TikTok and museums: Can they really jibe?

The medium is growing in popularity worldwide as even famous museums are starting their own channels

PHOTO: AFP

For the short video platform TikTok, the coronavirus pandemic is something of a gift. While social contact in public spaces is minimised worldwide, more and more users are looking online for a substitute for the lack of social interaction — and often choosing TikTok, reported DW. Despite criticism of its business practices, it is currently the most downloaded app of all, as reported by Sensor Tower, an analysis platform. By April, the number of downloads had exceeded the two billion mark.

Museums have taken note, with a handful of famous museums opening their own channels on the Chinese social media service, which began as a platform for lip-syncing and dance videos. And while users increasingly turn their attention to political and social topics in their postings, museums apparently feel that TikTok can be a meaningful extension of what they can offer in the digital realm.

Sex zombies, killing machines, rampaging elephants

"The most important thing is to set the scene right in the first few seconds to encourage people to stay with it," explains Marc Jerusel. As the social media manager at Berlin's Museum für Naturkunde (Natural History Museum), he is responsible for the TikTok channel.

The museum uploaded its first videos on May 6. In them, museum guides talk about rioting elephants, frogfish that become "sex zombies," and cute owls turn out to be perfect "killing machines." Not surprisingly, the videos are extremely popular: After only three months, the channel reached 18,000 subscribers and over 220,000 likes. 
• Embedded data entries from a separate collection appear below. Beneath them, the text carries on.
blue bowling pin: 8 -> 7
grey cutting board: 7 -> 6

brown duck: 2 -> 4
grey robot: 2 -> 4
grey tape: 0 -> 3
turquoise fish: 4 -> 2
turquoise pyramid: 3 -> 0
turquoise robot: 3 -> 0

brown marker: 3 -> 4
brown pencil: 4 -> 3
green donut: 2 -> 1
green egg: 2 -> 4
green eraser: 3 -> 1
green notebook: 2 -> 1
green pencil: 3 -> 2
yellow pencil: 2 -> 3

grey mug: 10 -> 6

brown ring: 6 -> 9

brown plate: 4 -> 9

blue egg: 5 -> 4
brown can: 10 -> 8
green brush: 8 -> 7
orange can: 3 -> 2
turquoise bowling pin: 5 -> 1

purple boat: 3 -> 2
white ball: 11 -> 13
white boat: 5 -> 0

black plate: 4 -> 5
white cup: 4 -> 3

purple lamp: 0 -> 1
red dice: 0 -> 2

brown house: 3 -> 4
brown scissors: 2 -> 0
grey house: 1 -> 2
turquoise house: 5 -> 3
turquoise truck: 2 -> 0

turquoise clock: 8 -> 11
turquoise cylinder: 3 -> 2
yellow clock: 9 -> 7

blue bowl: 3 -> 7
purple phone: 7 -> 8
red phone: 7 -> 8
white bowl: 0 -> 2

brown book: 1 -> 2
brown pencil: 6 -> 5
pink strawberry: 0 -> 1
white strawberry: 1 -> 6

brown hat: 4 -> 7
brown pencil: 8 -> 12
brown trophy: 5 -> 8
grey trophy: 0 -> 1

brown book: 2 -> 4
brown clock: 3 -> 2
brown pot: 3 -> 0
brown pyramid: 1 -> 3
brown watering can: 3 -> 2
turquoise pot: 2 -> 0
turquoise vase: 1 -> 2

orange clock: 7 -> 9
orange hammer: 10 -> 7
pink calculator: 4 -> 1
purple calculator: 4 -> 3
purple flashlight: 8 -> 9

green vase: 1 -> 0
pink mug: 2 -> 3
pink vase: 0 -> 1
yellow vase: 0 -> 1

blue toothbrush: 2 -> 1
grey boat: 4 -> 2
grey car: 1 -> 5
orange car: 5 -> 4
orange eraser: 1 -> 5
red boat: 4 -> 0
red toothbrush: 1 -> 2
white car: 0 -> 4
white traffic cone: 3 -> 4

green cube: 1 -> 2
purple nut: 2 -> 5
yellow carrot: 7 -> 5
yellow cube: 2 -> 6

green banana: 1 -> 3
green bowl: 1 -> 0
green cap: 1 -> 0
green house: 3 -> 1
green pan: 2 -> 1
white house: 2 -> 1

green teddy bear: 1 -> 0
And that with relatively simple means. The museum first produces the videos and then gears them toward the respective social media channels. For TikTok, that means loud music, special effects, and that's it. "To be honest, not a whole lot of effort has to go into it," explains Jerusel, "especially when you compare it with the reach and the interaction it triggers." In contrast to other platforms, he adds, TikTok generates a lot more feedback; users are much more active there. "I see an opportunity here for museums: science education and communication."

"Making art accessible to all"

Scene change: Amsterdam. The city's Rijksmuseum can't really complain about a lack of visitors: The art museum set a record in 2019 with some 2.7 million. It has also boasted an excellent digital presence for quite some time, with over 245,000 followers on Twitter and an Instagram channel with half a million subscribers.

So it's not surprising that the museum has been on TikTok since April 2. The channel presents fun facts about the artworks, offers live tours and, challenges being a much-loved format on the platform, re-enacts famous pictures. "It's important to make our collection accessible to everyone," explains Nanet Beumer, who heads the Rijksmuseum's digital department. With its exploding number of users, TikTok's reach is obvious.

"TikTok is a platform that is characterized by its many content creators," adds Beumer. "The app is very easy to use; unlike Instagram, image and video editing take place completely within the app. This ensures that many users actively create videos." This is exactly what can be used for museum education. "We usually have a lot of school classes visiting. We want to see if we can use TikTok to interact with younger visitors in the museum in a completely different way, for example, by enabling them to create content for our TikTok channel."

Attracting the young with humour

But can that really go down well? When museums suddenly descend from the ivory tower and open themselves to the fleeting attention spans of young people, outraged reactions of the more conservative cultural elite are pre-programmed.

Still, people like Eike Schmidt, who has been in charge of the Uffizi Museum in Florence since 2015, want to make the museum attractive to young visitors as well. To this end, he too is relying on TikTok: "It's about becoming part of a conversation," Schmidt explains. "Television series and Netflix are currently planting collective visual material in young people's heads. But our great works of art, which in our opinion have the highest relevance for the present and also for the future, usually don't reach this generation at all."

The Uffizi's response to the lack of accessibility for young people is as daring as it is successful on TikTok: Sandro Botticelli's Venus, for example, walks into the painting Primavera and, outraged, demands that the mythological figures at hand respect the prescribed minimum social distance. Francesco Petrarch unpleasantly and obtrusively makes passes at the muse Laura to the sound of Balkan pop beats in the background, with a caption that reads: "When Petrarca courted Laura: How it really went down." And Caravaggio's Medusa wears a mask over her mouth, accompanied by the viral-going "coronavirus" cry of rapper Cardi B. Each is an example of an open breach against the tempered reputation and tradition of the museum and its objects.

The videos help dispel reservations among young people about visiting the museum, says Schmidt. "A reason why many young people today no longer go to museums is that they often feel it is not relevant in their own lives."